Delay in the Processing of I-751 Petition to Remove Conditional Status

Are you a conditional permanent resident waiting for your permanent green card?  If you are wondering when your I-751 petition will be processed, you are not alone.  The processing time of the I-751 Petition to Remove Conditions on Residence has become a lot longer during the past year.  Acknowledging the delays in processing the I-751 petitions, USCIS provides measures to conditional residents to extend their expiring green cards.  

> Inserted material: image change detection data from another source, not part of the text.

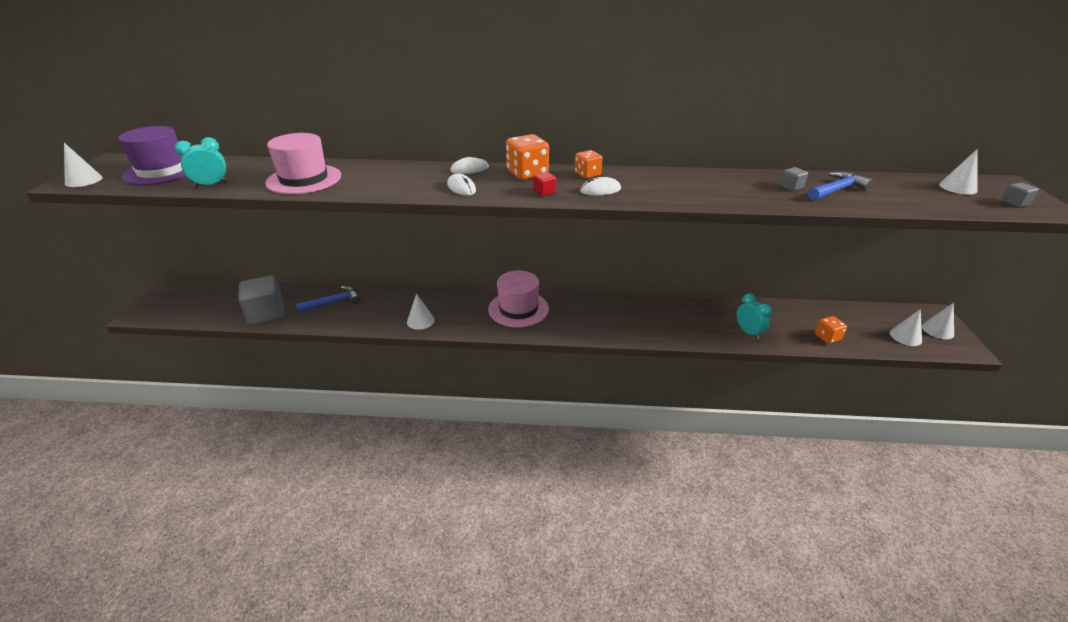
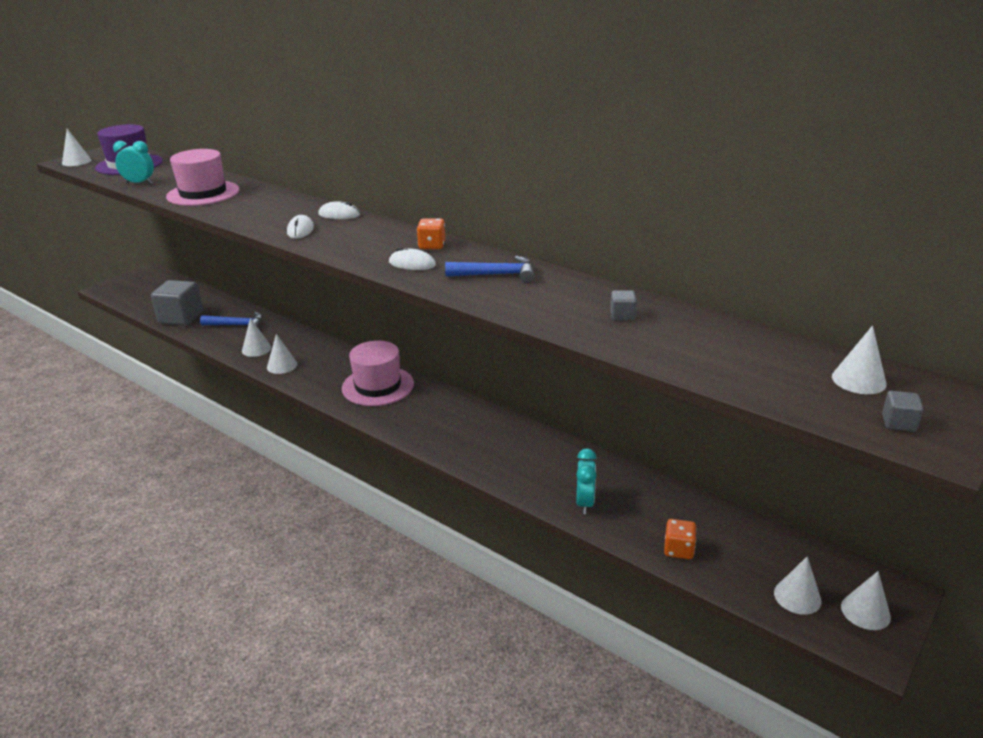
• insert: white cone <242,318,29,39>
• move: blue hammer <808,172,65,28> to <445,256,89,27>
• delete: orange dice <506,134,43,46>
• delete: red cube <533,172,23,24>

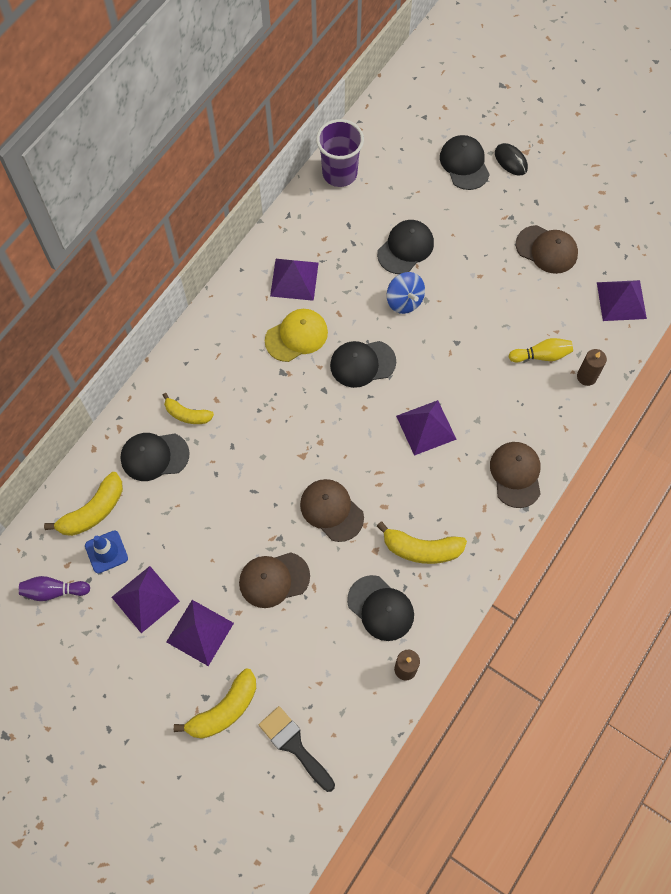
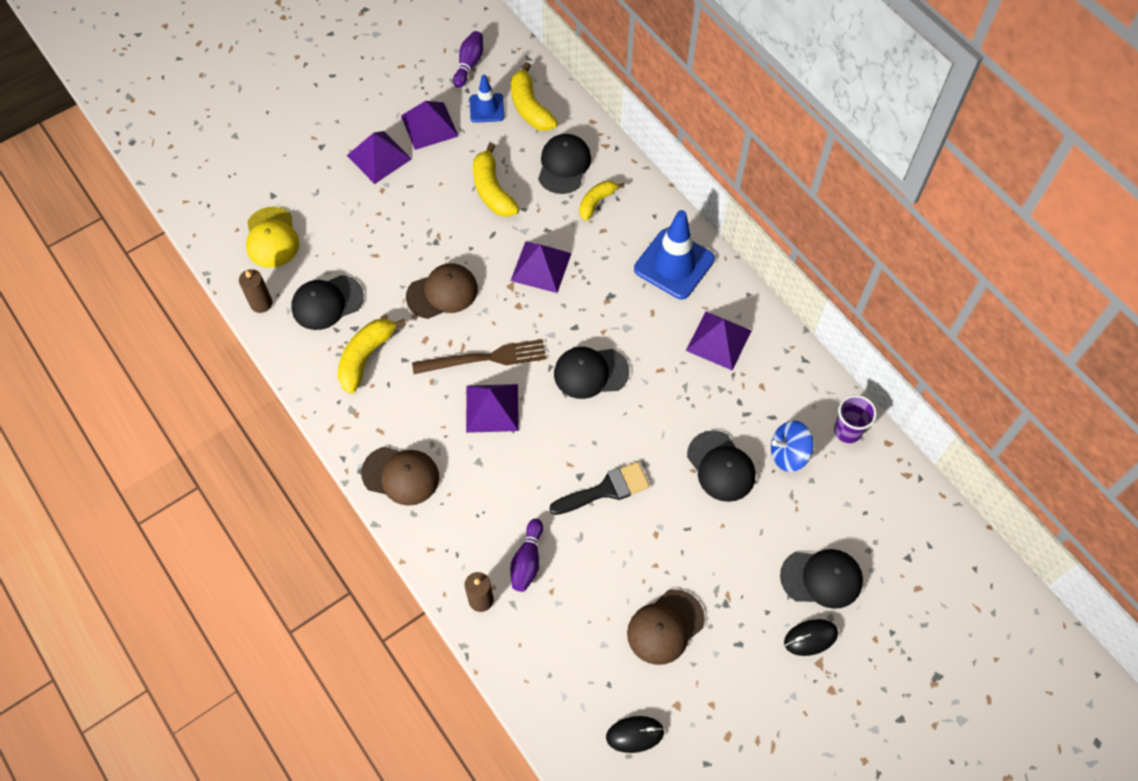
• move: yellow cap <265,309,63,53> to <246,207,53,61>
• insert: brown fork <412,339,134,35>
• move: yellow banana <174,669,82,70> to <473,143,46,74>
• recolor: yellow bowling pin <509,338,64,25> to purple bowling pin <510,518,33,74>
• move: purple pyramid <597,280,50,41> to <511,241,61,52>
• move: black brush <259,706,76,86> to <549,462,101,53>
• rotate: black cap <330,341,66,47> = <554,347,75,52> 105 degrees counterclockwise
• insert: black mouse <606,716,59,37>
• insert: blue traffic cone <634,210,81,89>
• move: blue spinning top <387,272,38,42> to <771,420,43,52>
• resize: purple cup <316,119,48,68> = <834,395,43,48> x0.65
• delete: brown cap <239,552,71,56>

The I-751 Petition to Remove Conditions on Residence is used to remove one's Conditional Permanent Resident (CPR) status.  CPR status is granted to a person when he applies for his green card based on marriage to a U.S. citizen and the marriage took place less than two years ago.  Conditional Permanent Resident status is only valid for two years and one must file a petition to remove the conditions within 90 days before the expiration of the conditional status. 
Currently, the California Service Center is taking approximately 15 months to process the I-751 petition while the Vermont Service Center is taking approximately 13 months.  Individual applicants may experience longer processing times.
When one files the Form I-751 petition, USCIS issues a Form I-797, Notice of Action, as filing receipt.  This document also extends the conditional green card for one year from the expiration date on the card.  However, the current lengthy processing times mean that many conditional residents have been waiting for more than one year for their permanent green cards.  With their one year extension expiring, these conditional residents need evidence to prove their legal status to stay in the U.S.  Without proof of legal immigration status, they will not be able to continue working, to renew their driver's licenses, and to travel internationally.  
Under current USCIS policy, conditional residents with a pending Form I-751 may request for further extension of their conditional status.   They can do that by requesting for a temporary "green card stamp" on their passport.  To do that they usually must make an InfoPass appointment with a local USCIS office.  They should bring their valid and unexpired passport,  InfoPass appointment notice, Form I-751 receipt notice, expired green card, and proof of residence (address).

The temporary green card stamp will typically be issued with a validity period of up to 12 months.  Individual USCIS offices may issue them for 3 or 6 months only each time but applicants may request for additional extensions.

If the USCIS website shows that there are no current InfoPass appointments available in a particular office, conditional residents may also walk-in and request for an emergency temporary green card stamp. USCIS states that conditional residents should not request a temporary stamp more than 30 days before the expiration of their conditional status.